India’s trade relationship with Bangladesh will be based on “reciprocal terms” and the decision on restricting exports of ready-made garments from the neighbouring country is in response to Dhaka imposing similar trade barriers on Indian yarn and rice, they said.
India on Saturday decided to allow entry of ready-made garments from Bangladesh only through Kolkata and Nhava Sheva sea ports and barred imports of a range of consumer items through land transit posts in the Northeast.
Besides ready-made garments (RMG), plastics, wooden furniture, carbonated drinks, processed food items, fruit flavoured drinks, cotton and cotton yarn waste will not be allowed to enter India through land customs stations and check posts in Meghalaya, Assam, Tripura and Mizoram, and Phulbari and Changrabandha in West Bengal, according to a government notification.
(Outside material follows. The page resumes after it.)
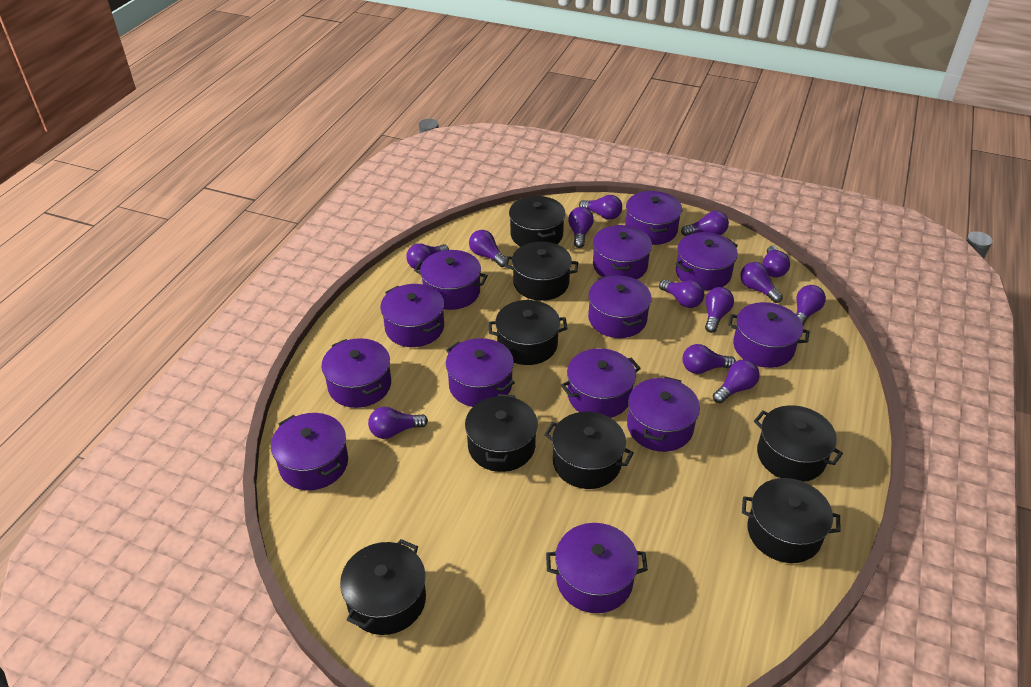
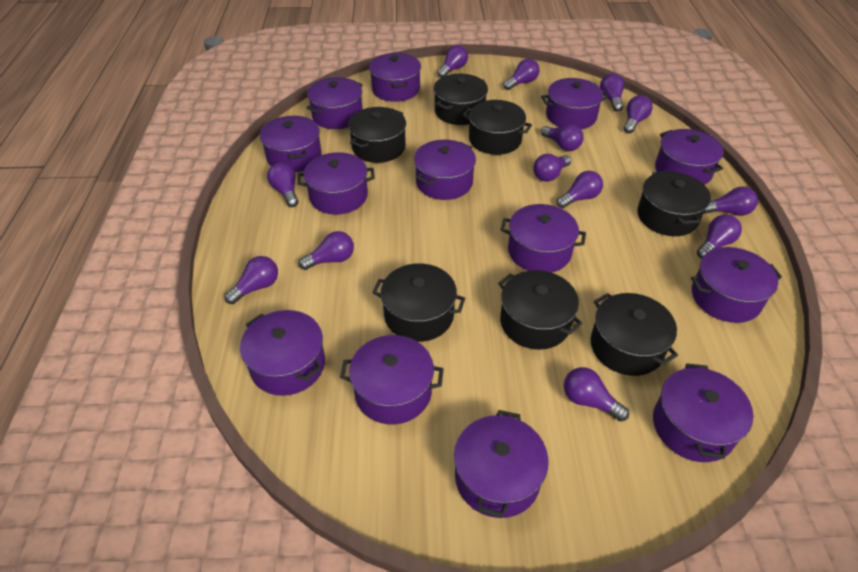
black pot: 8 -> 7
The new restrictions for Bangladeshi consumer goods were imposed five weeks after New Delhi ended a nearly five-year-old arrangement for trans-shipment of Bangladeshi export cargo to third countries via Indian airports and ports.
Land port restrictions imposed by India on select exports from Bangladesh to the Northeast region are expected to restore equality in the relationship, the sources said.
While India had hitherto allowed all exports from Bangladesh without restrictions, the transit and market access to the Northeast had been restricted by Bangladesh, they said.
This measure by India restores equal market access for both countries, the sources added.
New Delhi’s position is that the relationship with Bangladesh will be on reciprocal terms, the sources said. “Restricting imports of ready-made garments from Bangladesh through only two seaports is a reciprocal measure to Bangladesh imposing similar trade restrictions on Indian yarn and rice as well as selectively enhancing inspection on all Indian goods exported to Bangladesh,” said one of the source.
The move on restricting entry of ready-made garments through land ports assumed significance as it is expected to adversely impact the sector.
Bangladesh is a major global exporter of ready-made garments, and the value of its exports in the sector was estimated at USD 38 billion in 2023. Its annual RMG exports to India is estimated at around USD 700 million and 93 per cent of the RMG shipments enter India through land ports.
New Delhi is also opposed to Bangladesh considering the Northeastern region as being its captive market. “Bangladesh needs to realise that it cannot cherry pick terms of bilateral trade solely for its benefit or assume Northeast is a captive market for its exports, while denying it market access and transit,” said another source.
As underlined by Prime Minister Narendra Modi, the Northeast is integral to BIMSTEC regional grouping. (PTI)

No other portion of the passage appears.